Полосы света поднялись по откосу и уткнулись прямо в дом.

Джоуд спросил:

– Может, они с карманными фонарями пойдут искать? Эх, палку бы!

Мьюли хихикнул:

– Не пойдут. Говорю, я злой стал, как ласка. Уилл раз попробовал сунуться, а я его так огрел сзади! Свалился как подкошенный. Потом всем рассказывал, что на него пятеро насело.

Машина подъехала к дому, на ней вспыхнул прожектор.

– Головы ниже, – сказал Мьюли. Полоса холодного белого света протянулась над ними и стала шарить по полю. Им не было видно, что происходит около дома, но они услышали, как хлопнула дверца машины, услышали голоса. – На свет боятся выходить, – прошептал Мьюли. – Я раза два стрелял по фарам. Уилл теперь ученый. Сегодня не один приехал. – Они услышали скрип половиц, потом увидели свет в доме. – Стрельнуть? – шепнул Мьюли. – Не увидят откуда. Пусть призадумаются.
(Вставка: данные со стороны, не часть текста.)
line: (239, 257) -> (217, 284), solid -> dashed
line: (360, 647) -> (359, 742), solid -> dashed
– Стреляй, – сказал Джоуд.

– Не надо, – шепнул Кэйси. – Что это даст? Пустая затея. Надо так делать, чтобы во всем смысл был.
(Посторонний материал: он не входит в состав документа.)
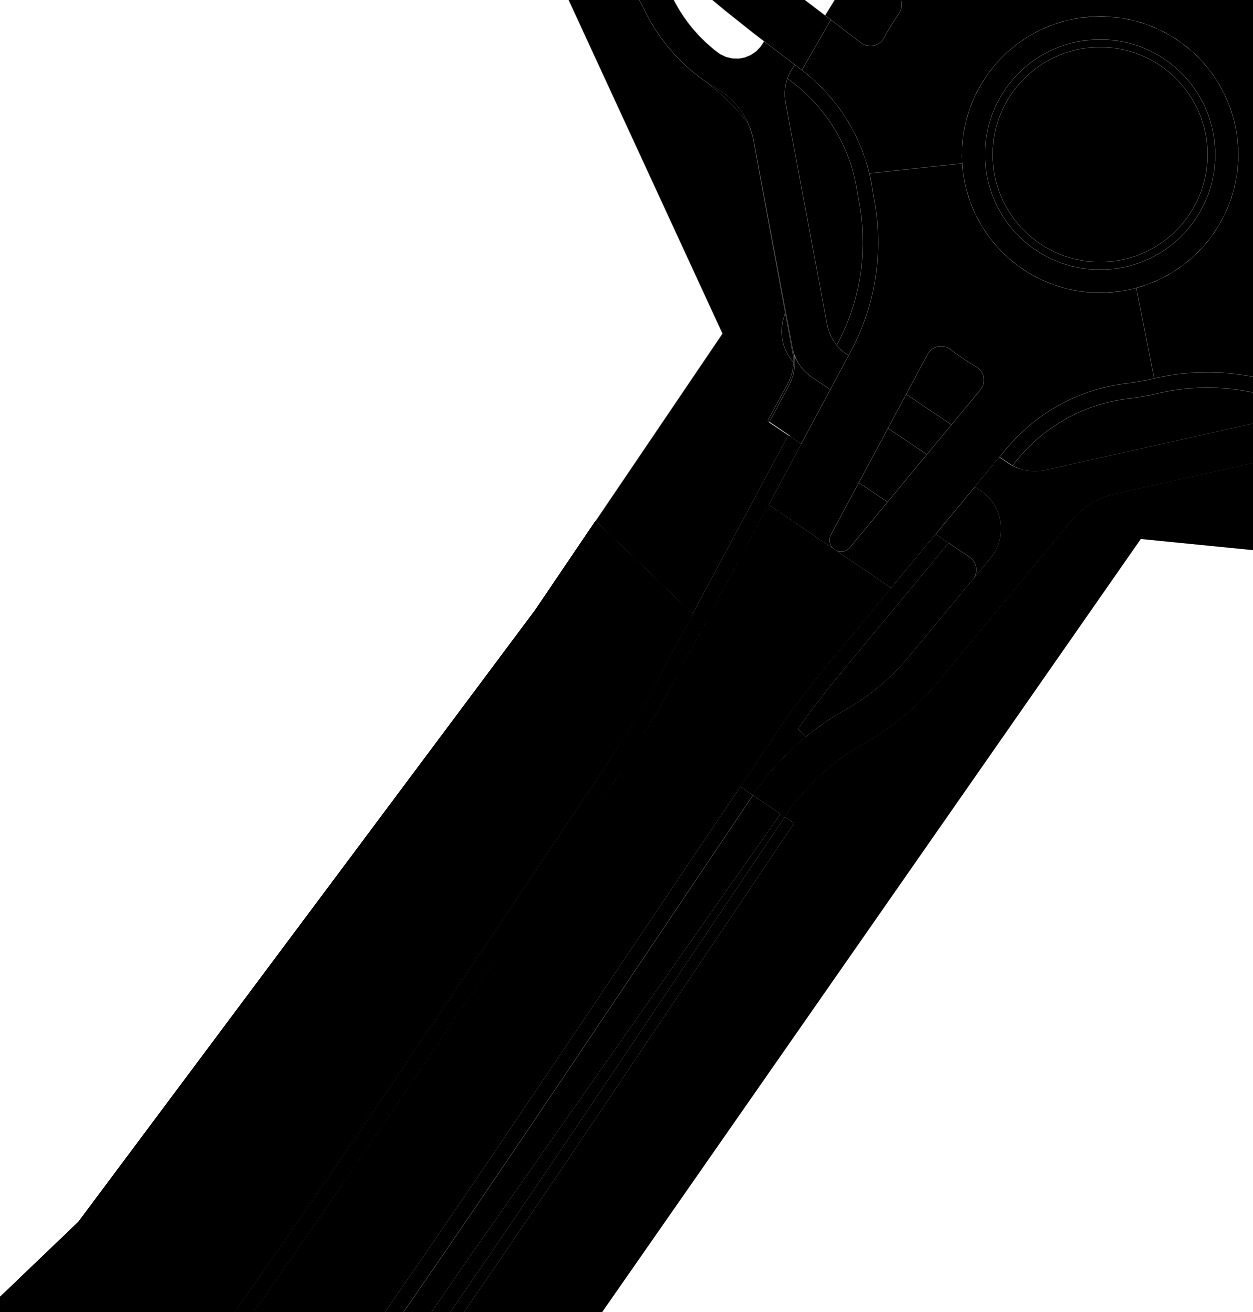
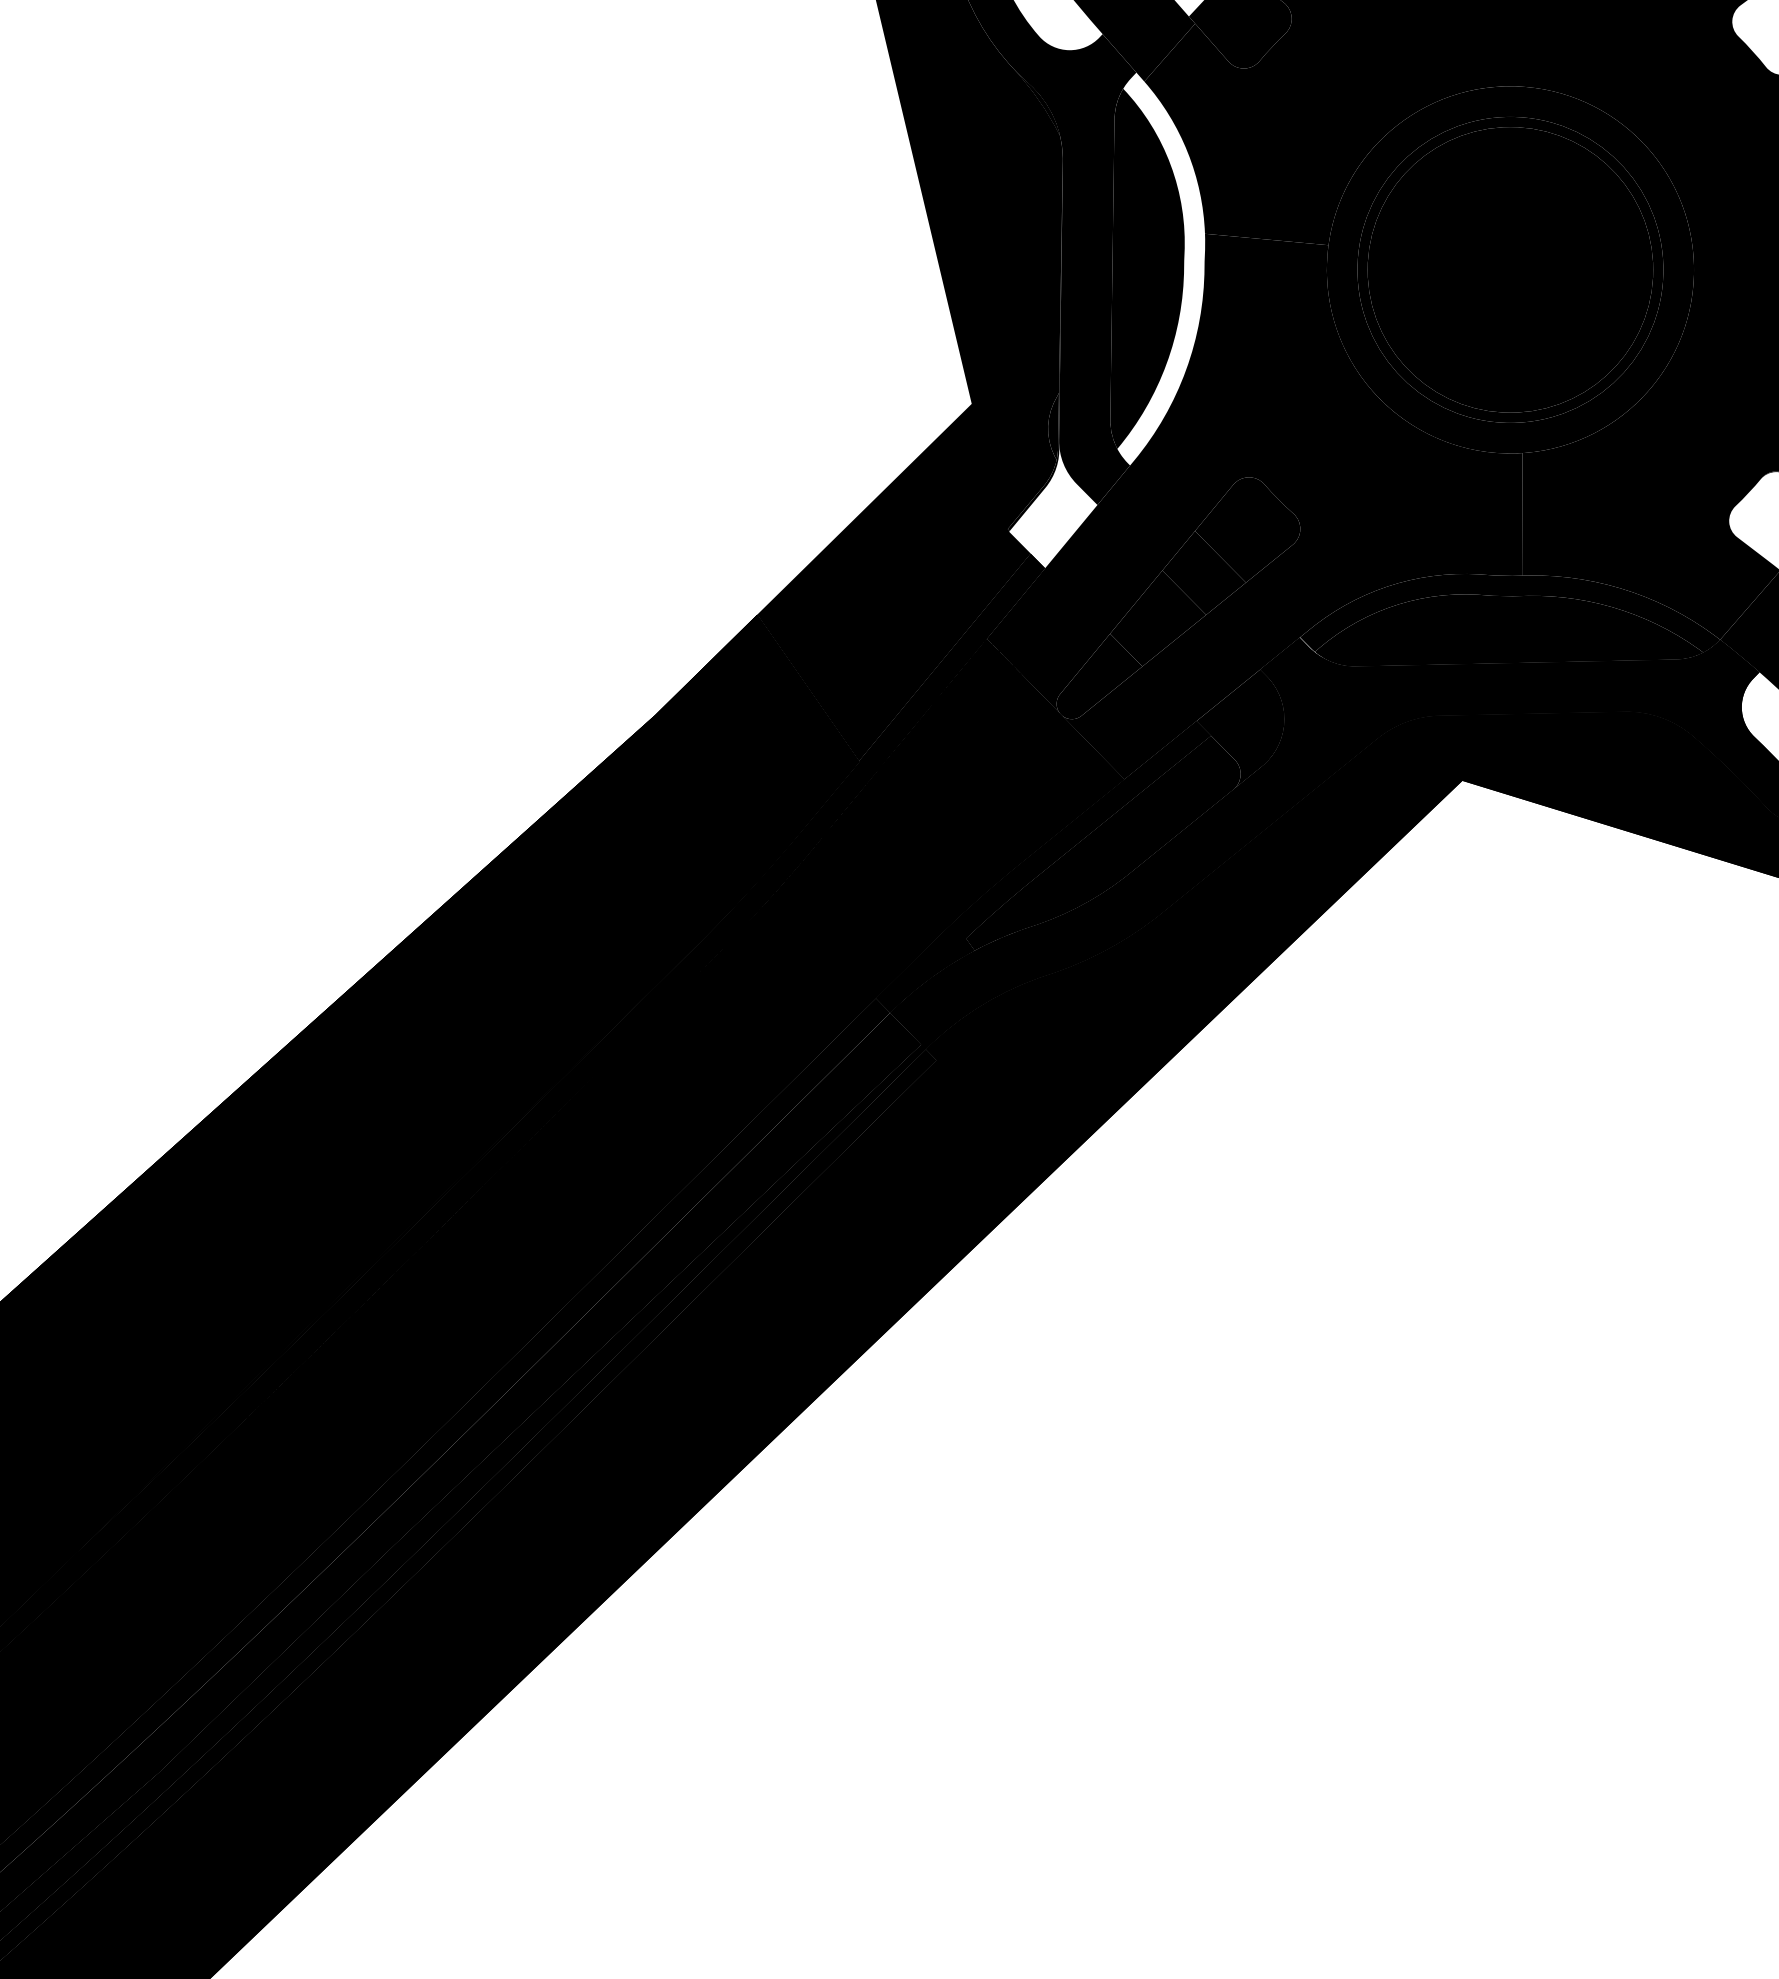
fill: (842, 205) -> (1161, 268), removed
fill: (798, 399) -> (1053, 509), removed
Где-то возле дома послышалось шарканье подошв по земле.

– Костер тушат, – прошептал Мьюли. – Засыпают его пылью. – Дверца машины хлопнула, фары снова осветили дорогу. – Головы ниже! – скомандовал Мьюли. Они уткнулись в землю, и луч прожектора лег у них над головой, метнулся по полю, потом машина тронулась с места, поднялась на холм и исчезла.

Мьюли сел среди грядок.

– Уилл всегда так делает напоследок. Я уж привык к этому. А ему кажется, он невесть какой хитрец.

Кэйси сказал:

– Может, в доме кто-нибудь остался? Мы выйдем, а нас схватят.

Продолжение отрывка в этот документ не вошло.